Rangkaian Kegiatan Sepekan
Festival ini menjadi ruang temu seniman, pelajar, santri, dan masyarakat untuk merayakan Tahun Baru Islam lewat seni dan budaya.
1. 14 Juli 2026 : Lomba Kaligrafi Kontemporer tingkat Tapal Kuda untuk siswa dan santri
2. 15 Juli 2026 : Lomba Melukis tingkat Jawa-Bali
3. 16 Juli 2026 : Lomba Mewarnai untuk siswa TK/RA se-Kabupaten Jember
4. 18 Juli 2026 : Ngaji Seni Budaya_ - forum diskusi hubungan Islam, tradisi, dan karya seni
5. 19 Juli 2026 : Lelang Lukisan* karya Susmiadi, S.T. "Shoez" dan KH. Maimun Thoha sebagai acara penutup
Misi Sosial di Balik Lelang Lukisan*
Hasil lelang tidak hanya untuk apresiasi seni. Sebagian keuntungan akan didedikasikan untuk pembangunan Kantor PC GP Ansor Kencong.
Dana tersebut untuk memperkuat sarana kaderisasi, pelayanan masyarakat, dan pengembangan kegiatan kepemudaan serta kebudayaan.
Agus Nur Yasin, Ketua PC GP Ansor mengungkapkan Muharram adalah momentum hijrah. Hijrah bukan hanya berpindah tempat, tetapi juga berpindah menuju kehidupan yang lebih baik, termasuk dalam cara kita memandang seni dan budaya," kata Agus Nur Yasin, Ketua PC GP Ansor Kencong.
"Ansor meyakini bahwa seni adalah bahasa peradaban. Kami mengajak masyarakat ikut berpartisipasi dalam lelang lukisan untuk mewujudkan pembangunan Kantor PC GP Ansor Kencong sebagai rumah pengabdian," kata Agus.
Sayid, Ketua Panitia & Ketua PC Lesbumi Kencong menambahkan, Muharram Art Fest bukan sekadar pameran lukisan, tetapi ruang kolaborasi seni, budaya, pendidikan, dan dakwah.
"Puncaknya lelang lukisan menjadi gerakan gotong royong untuk mendukung pembangunan kantor. Terima kasih kepada Pemkab Jember, seniman, sponsor, dan masyarakat," ujar Sayid.

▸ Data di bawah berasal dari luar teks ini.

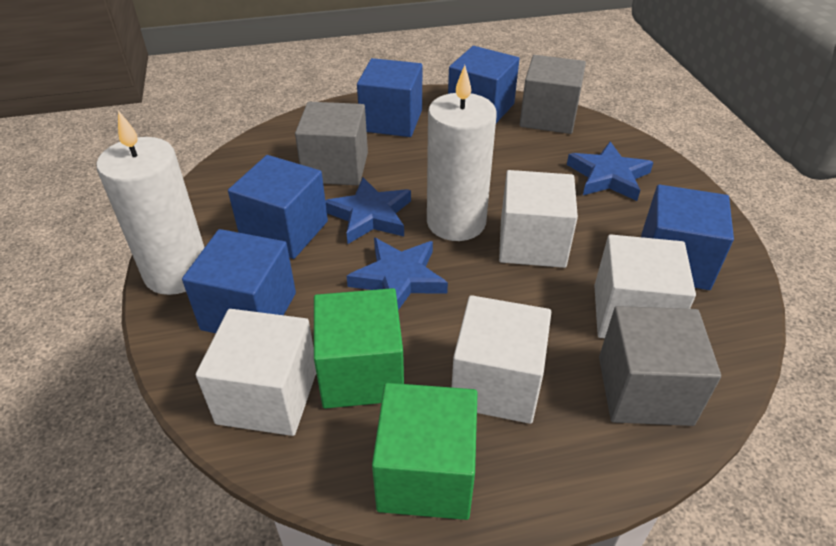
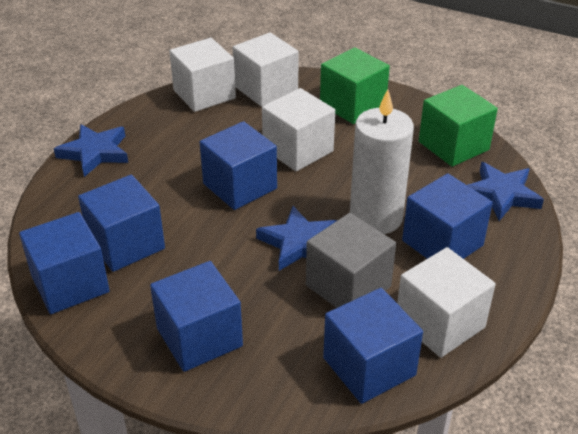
blue cube: 5 -> 6
grey cube: 3 -> 1
white candle: 2 -> 1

PC GP Ansor Kencong dan PC Lesbumi Kencong berharap Muharram Art Fest menjadi agenda budaya tahunan.
Tujuannya menjadikan seni sebagai media dakwah yang menyejukkan, melestarikan budaya, membangun kepedulian sosial, dan memperkuat posisi Jember sebagai pusat kreativitas seni dan budaya di Jawa Timur.